ペキ子さんは、夫の優一さんと2人暮らし。優一さんは公務員として働く次男で、イケメンかつやさしい性格の持ち主。ペキ子さんにとってはまさに完璧な夫です。
そんなペキ子さんは、幼いころから「完璧な母親」になることを夢見てきました。待望の妊娠がわかると、自作の育児本をもとに生活を徹底管理。20時就寝、毎朝のスムージー、クラシック音楽のある暮らしを始め、仕事も辞めました。出産後は、娘のカンナちゃんを将来有名大学に通わせたいと考えるように。優一さんから「カンちゃんが嫌がったら辞めさせてあげて」と言われると、不満を言われないよう自宅にカメラまで設置します。
2歳になっても言葉を話さないカンナちゃん。ペキ子さんは、娘の将来を悲観し、思わず首に手をかけてしまいます。母親の言葉もよぎる中、優一さんの「どんなカンちゃんもかわいい」という発言を思い出し、なんとか思いとどまりました。そしてペキ子さんも「ありのままのカンちゃんでいい」と思い直します。

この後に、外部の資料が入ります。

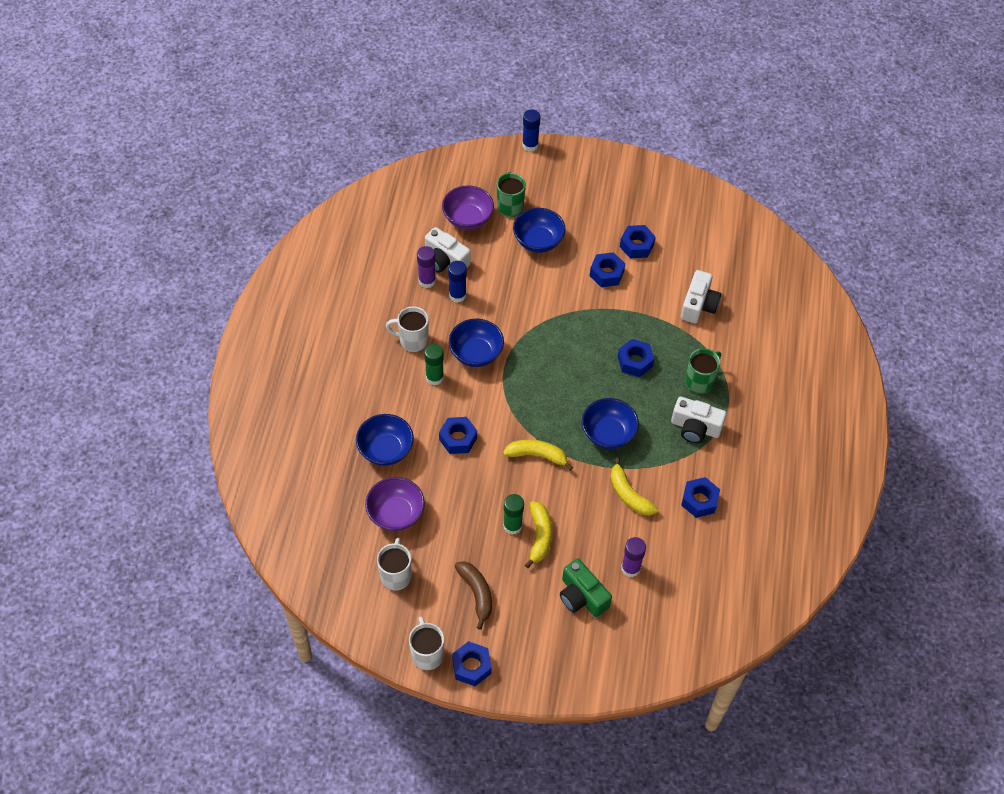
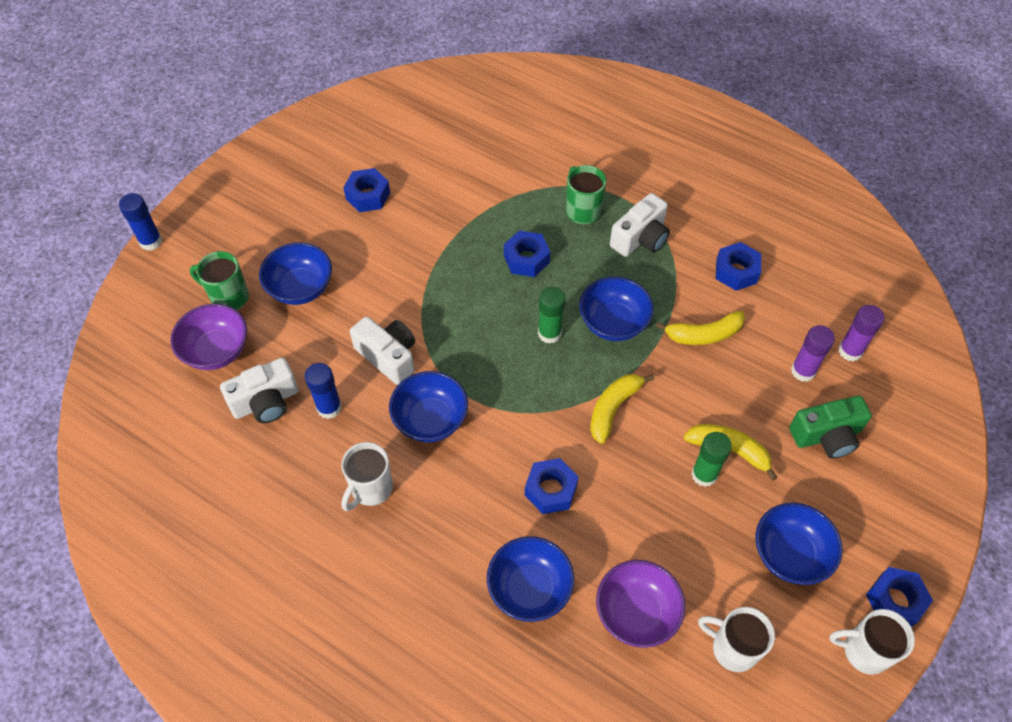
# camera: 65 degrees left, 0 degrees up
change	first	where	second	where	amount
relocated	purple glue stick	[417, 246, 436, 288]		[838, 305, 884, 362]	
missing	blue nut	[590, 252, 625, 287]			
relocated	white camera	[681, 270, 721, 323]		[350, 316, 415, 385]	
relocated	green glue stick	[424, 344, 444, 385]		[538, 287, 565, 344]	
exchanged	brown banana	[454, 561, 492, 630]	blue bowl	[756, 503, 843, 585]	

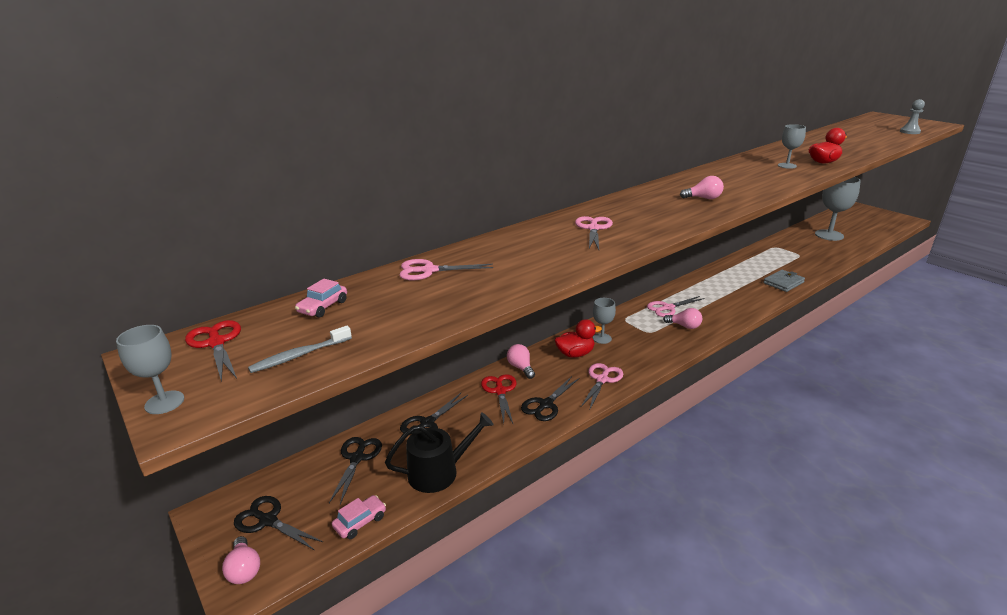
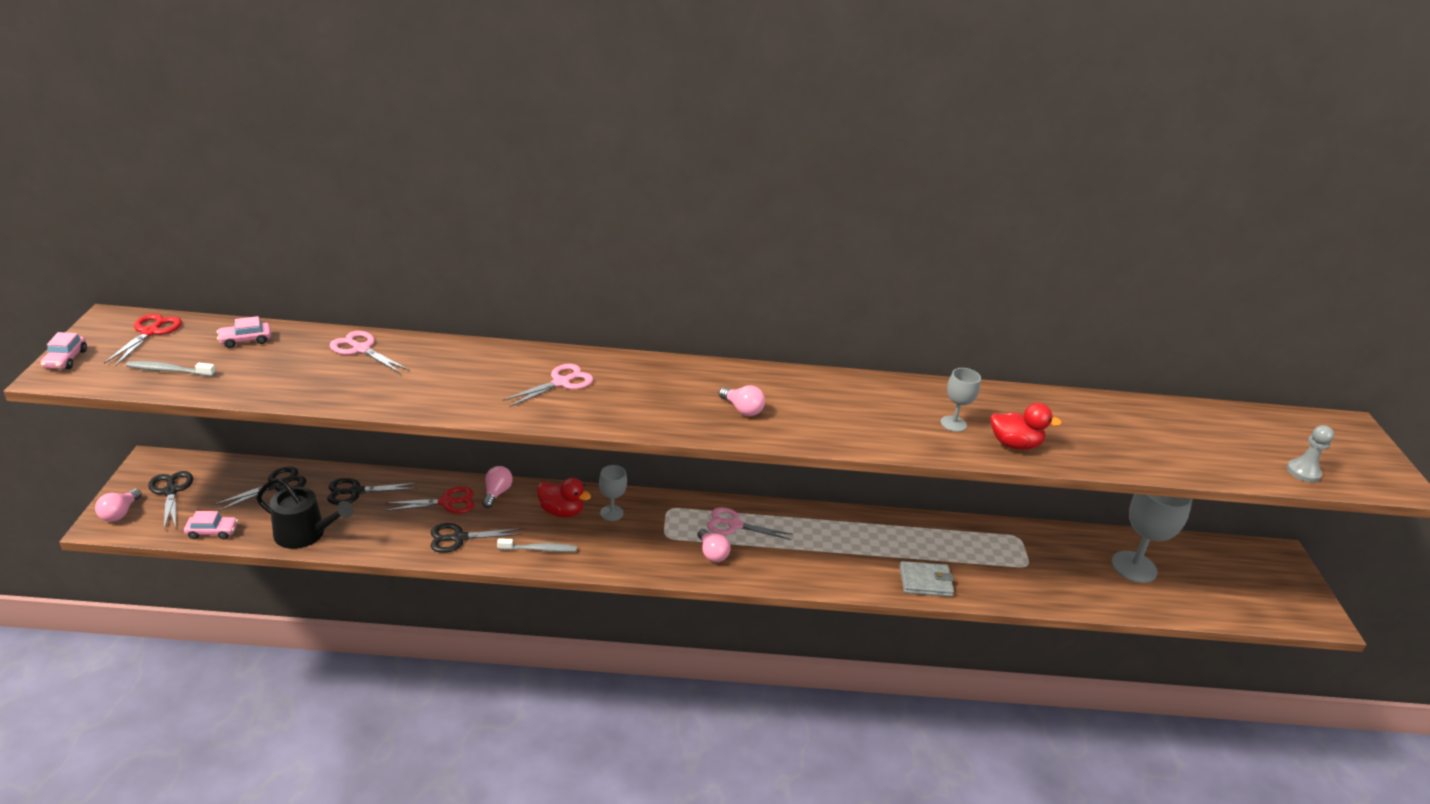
# camera: 35 degrees right, 5 degrees up
change	first	where	second	where	amount
exchanged	grey goblet	[116, 325, 184, 414]	pink car	[40, 332, 87, 369]	
exchanged	pink scissors	[581, 363, 623, 411]	grey toothbrush	[497, 538, 577, 552]	
spun	red scissors	[481, 374, 516, 423]		[385, 486, 475, 513]	45 degrees clockwise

ところがその後、カメラの記録を確認した優一さんから、当時のことを問い詰められます。ペキ子さんは、自身の過去の経験を打ち明けながら、必死に弁明しました。
夫婦での話し合い











優一さんから「カンちゃんから少し離れるべきだ」と伝えられたペキ子さん。
「それって離婚したいってこと?」と尋ねます。
優一さんは「離婚は何度か考えた」と胸の内を明かした上で、
カメラに映るペキ子さんからは、カンナちゃんへの深い愛情が伝わっていたため、「でもカメラの映像を確認するたびに離婚は違うって思った」と伝えるのでした。
優一さんから「カンちゃんから少し離れるべきだ」と告げられたペキ子さん。思わず「離婚したいということなのか」と受け止めてしまうのも無理はありません。しかし、優一さんが見ていたのは、ペキ子さんの危うい一面だけではありませんでした。
カメラに映っていたのは、カンナちゃんを傷つけかねない行動だけでなく、母親として必死に向き合おうとする姿でもあったのでしょう。だからこそ優一さんは、離婚で切り離すのではなく、まずはペキ子さん自身が落ち着きを取り戻し、カンナちゃんと安全に向き合える距離をつくる必要があると考えたのだと思います。
育児中に心の余裕を失うことは、誰にでも起こり得ます。けれど、子どもの安全に関わる場面では、「頑張る」だけではなく、いったん離れること、助けを求めることも大切です。児童相談所相談専用ダイヤル「0120-189-783」や児童相談所虐待対応ダイヤル「189」など、匿名で相談できる窓口もあります。ひとりで抱え込まないことが、子どもと自分を守ることにつながります。